YOUR GOAL:
Look below for the lines from the one with "part: (1065, 1112) -> (764, 602), moved" to the one with "line: (1772, 86)", and copy exactly those lines, both ends included.

· · · ·

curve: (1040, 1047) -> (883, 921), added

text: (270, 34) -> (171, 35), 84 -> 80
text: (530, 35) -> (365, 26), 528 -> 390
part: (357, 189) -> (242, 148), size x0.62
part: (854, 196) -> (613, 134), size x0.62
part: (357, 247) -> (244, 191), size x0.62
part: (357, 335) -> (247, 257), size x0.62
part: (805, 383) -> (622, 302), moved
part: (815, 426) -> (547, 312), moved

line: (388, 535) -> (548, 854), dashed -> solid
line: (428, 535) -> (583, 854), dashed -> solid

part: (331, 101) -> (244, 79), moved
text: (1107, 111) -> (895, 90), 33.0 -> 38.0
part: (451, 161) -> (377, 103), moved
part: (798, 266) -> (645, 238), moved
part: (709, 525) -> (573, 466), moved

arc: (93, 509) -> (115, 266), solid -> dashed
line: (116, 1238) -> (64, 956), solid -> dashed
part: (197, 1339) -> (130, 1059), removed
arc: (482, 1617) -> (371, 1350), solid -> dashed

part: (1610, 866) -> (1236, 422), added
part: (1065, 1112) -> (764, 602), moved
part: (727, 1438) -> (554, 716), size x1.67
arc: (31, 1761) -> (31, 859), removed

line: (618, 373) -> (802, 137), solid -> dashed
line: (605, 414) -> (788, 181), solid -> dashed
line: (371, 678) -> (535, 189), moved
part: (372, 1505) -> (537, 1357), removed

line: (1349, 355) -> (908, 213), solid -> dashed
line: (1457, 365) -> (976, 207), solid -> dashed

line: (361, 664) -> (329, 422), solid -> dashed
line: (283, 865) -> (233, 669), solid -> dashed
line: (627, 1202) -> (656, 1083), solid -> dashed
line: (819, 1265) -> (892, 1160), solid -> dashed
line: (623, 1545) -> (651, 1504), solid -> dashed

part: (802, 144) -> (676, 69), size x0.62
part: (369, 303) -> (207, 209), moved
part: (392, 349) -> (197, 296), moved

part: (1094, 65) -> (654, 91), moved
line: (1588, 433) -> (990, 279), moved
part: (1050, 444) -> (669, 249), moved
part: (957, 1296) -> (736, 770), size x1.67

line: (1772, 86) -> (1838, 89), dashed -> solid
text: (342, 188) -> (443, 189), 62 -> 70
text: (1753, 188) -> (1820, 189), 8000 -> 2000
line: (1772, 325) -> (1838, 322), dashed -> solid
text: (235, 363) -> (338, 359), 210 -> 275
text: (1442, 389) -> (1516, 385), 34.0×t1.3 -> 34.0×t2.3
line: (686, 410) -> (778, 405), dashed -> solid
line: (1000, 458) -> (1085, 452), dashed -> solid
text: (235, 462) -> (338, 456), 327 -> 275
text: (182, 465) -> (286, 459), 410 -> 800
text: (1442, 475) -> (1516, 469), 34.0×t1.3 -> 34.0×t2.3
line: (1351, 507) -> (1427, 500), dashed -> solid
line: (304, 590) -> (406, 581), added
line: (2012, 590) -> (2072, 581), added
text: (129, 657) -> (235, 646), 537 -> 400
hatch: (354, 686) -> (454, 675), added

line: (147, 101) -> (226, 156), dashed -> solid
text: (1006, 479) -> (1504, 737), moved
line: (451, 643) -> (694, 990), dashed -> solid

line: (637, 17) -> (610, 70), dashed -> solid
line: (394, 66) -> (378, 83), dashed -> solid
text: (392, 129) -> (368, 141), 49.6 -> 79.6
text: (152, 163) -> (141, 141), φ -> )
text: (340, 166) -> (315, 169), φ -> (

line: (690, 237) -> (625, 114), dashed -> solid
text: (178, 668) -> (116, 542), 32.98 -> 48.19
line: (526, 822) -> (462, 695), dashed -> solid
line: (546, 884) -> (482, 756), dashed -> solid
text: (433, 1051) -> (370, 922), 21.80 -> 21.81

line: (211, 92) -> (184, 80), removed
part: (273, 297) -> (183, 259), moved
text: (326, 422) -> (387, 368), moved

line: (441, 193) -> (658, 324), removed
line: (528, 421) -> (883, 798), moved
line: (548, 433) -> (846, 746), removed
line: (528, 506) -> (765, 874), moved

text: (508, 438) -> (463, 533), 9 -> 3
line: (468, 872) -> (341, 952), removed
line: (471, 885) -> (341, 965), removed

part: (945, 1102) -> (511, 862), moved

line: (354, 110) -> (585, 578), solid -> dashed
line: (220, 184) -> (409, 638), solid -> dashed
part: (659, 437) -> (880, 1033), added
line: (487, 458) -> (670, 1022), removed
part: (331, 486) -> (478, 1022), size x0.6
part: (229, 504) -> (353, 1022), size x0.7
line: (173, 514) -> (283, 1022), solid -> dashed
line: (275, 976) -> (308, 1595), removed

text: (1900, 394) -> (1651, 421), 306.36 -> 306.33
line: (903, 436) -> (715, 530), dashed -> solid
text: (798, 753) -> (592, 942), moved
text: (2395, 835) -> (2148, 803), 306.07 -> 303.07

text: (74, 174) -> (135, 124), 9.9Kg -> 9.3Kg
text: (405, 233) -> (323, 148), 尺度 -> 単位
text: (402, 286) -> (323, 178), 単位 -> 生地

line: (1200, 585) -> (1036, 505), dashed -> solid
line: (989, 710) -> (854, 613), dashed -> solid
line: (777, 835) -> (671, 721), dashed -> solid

· · · ·

RESULT BELOW:
part: (1065, 1112) -> (764, 602), moved
part: (727, 1438) -> (554, 716), size x1.67
arc: (31, 1761) -> (31, 859), removed

line: (618, 373) -> (802, 137), solid -> dashed
line: (605, 414) -> (788, 181), solid -> dashed
line: (371, 678) -> (535, 189), moved
part: (372, 1505) -> (537, 1357), removed

line: (1349, 355) -> (908, 213), solid -> dashed
line: (1457, 365) -> (976, 207), solid -> dashed

line: (361, 664) -> (329, 422), solid -> dashed
line: (283, 865) -> (233, 669), solid -> dashed
line: (627, 1202) -> (656, 1083), solid -> dashed
line: (819, 1265) -> (892, 1160), solid -> dashed
line: (623, 1545) -> (651, 1504), solid -> dashed

part: (802, 144) -> (676, 69), size x0.62
part: (369, 303) -> (207, 209), moved
part: (392, 349) -> (197, 296), moved

part: (1094, 65) -> (654, 91), moved
line: (1588, 433) -> (990, 279), moved
part: (1050, 444) -> (669, 249), moved
part: (957, 1296) -> (736, 770), size x1.67

line: (1772, 86) -> (1838, 89), dashed -> solid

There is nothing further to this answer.